Eu era pessimista. Ou melhor, assim me considerava. Diante dos fatos atuais,
nem realista mais sou. Irreconhecível, brotou-me algo não semeado,
muito menos cultivado. Mágica, surgiu que nem coelho da cartola. Como
aquela outra da caixa, a de Pandora, quando tudo o mais voou. Tá
vendo? Sorrio enquanto escrevo. Um sorriso que não precisa de espelho
para ver sua veracidade, tanto quanto no escuro do sono tenho gargalhado, dizem.
Dialogo com lembranças e registros de memória e - talvez porque
mau arquivista - nada encontro que se assemelhe a isso. Retalhos de uma utopia
ainda me vêm à mente. Do que mais me recordo é do cheiro
e da cor do sangue; não é uma metáfora, na tortura, como
preso político.
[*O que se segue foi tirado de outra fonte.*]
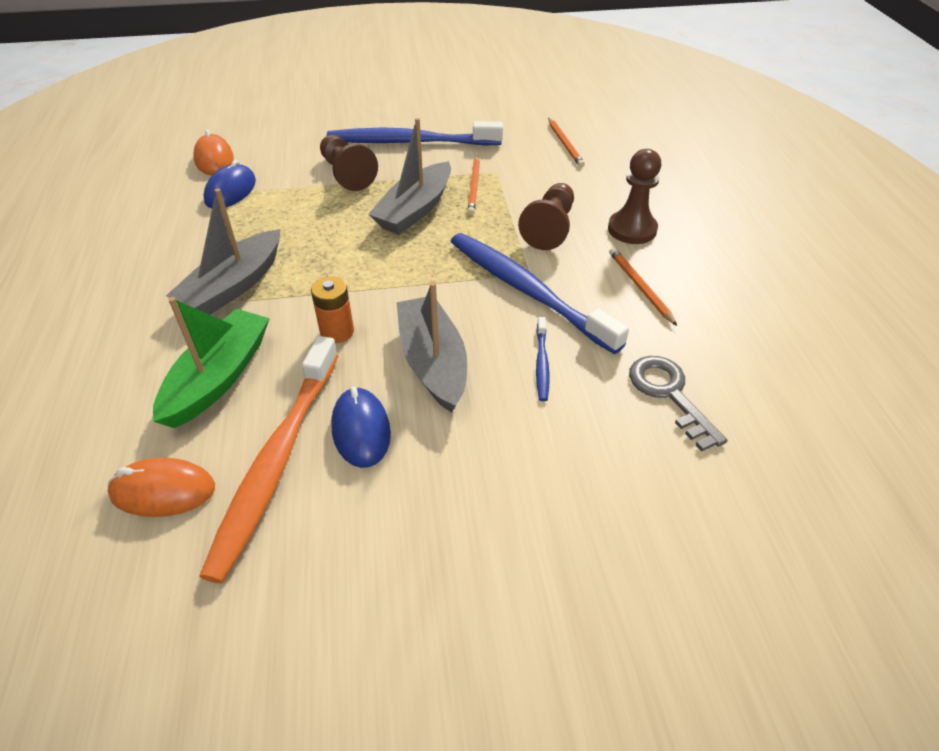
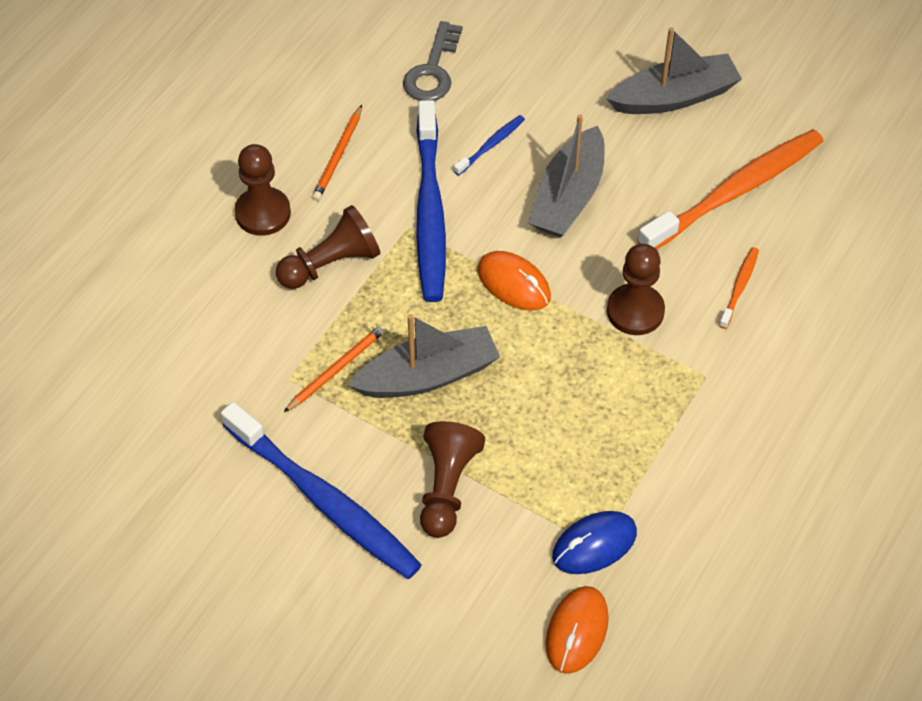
camera: 140 degrees left, 10 degrees up
(163, 491) = (822, 217): orange mouse -> orange mouse (514, 284)
(219, 377) = (739, 287): green boat -> orange toothbrush
(234, 286) = (673, 384): grey boat -> grey boat (674, 97)
(300, 313) = (635, 311): none -> brown pawn
(337, 332) = (619, 272): orange battery -> none
(361, 430) = (663, 177): blue mouse -> none
(565, 144) = (165, 371): orange pencil -> none

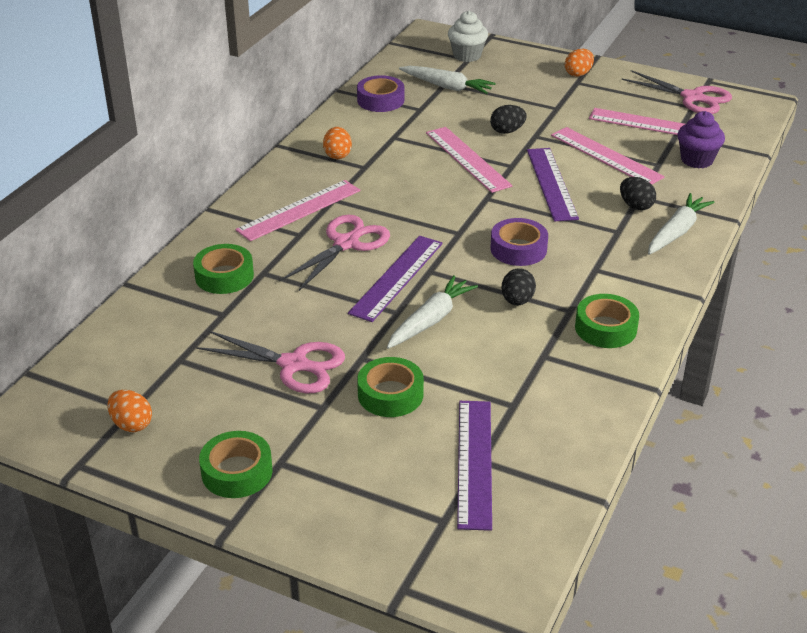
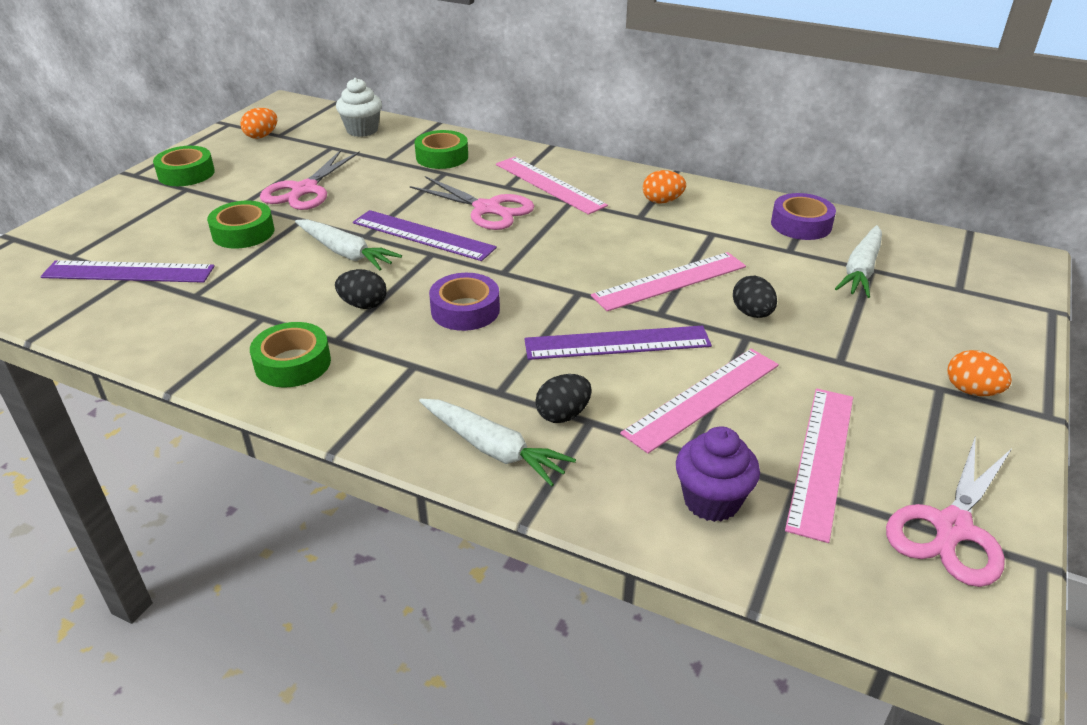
camera: 90 degrees right, 0 degrees up
(467, 55) = (968, 288): white cupcake -> white cupcake (362, 130)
Também de mornas e solitárias lágrimas
diárias, quando meu microcosmo sumiu. E eu, junto. Exilado, principalmente
de mim. A distância (física e geográfica) mais do que a
dor, levou-me a outras fronteiras, as da razão. Só depois de muito
enlouquecer me curei, como num processo analítico. No estrangeiro, o
conforto de assim me sentir. Depois de amargar o nada ter, a descoberta que
só (?) queria ser: que pretensão, o luxo do consumismo! E a literatura,
parte de minha salvação. Onde me ancoro e navego. Amarro-me e
me solto, body jump na vida. Aqui tudo posso e experimento, mais corajoso
e permissivo ainda.
Acredito no amor. Aliás, amar é que é acreditar. No outro.
É a própria esperança. Minha única fé, desde
então; meu único partido, a mulher que eu amo. Independente por
natureza, sempre à margem, na terceira via, sem obedecer a ninguém,
até que ela apareceu. Por ela ajoelho e rezo. Com ela me acalmo e durmo.
Narradora de mim, mesmo em silêncio. Dos vários mins que
existem, e que ela - ó glória - nunca tentou classificar, rotular,
muito menos unificar. Sem pretender, assim que chegou calcificou a fratura
de que eu padecia. Foi o sol e - paradoxo - a não imobilização
que precisava para melhor consolidá-la. Sem gesso algum. Poder me movimentar
livremente, partir e voltar, se e quando quiser. Enquanto ela me fizer sentido.
A leitora privilegiada que termina o livro que sou, sempre em edição.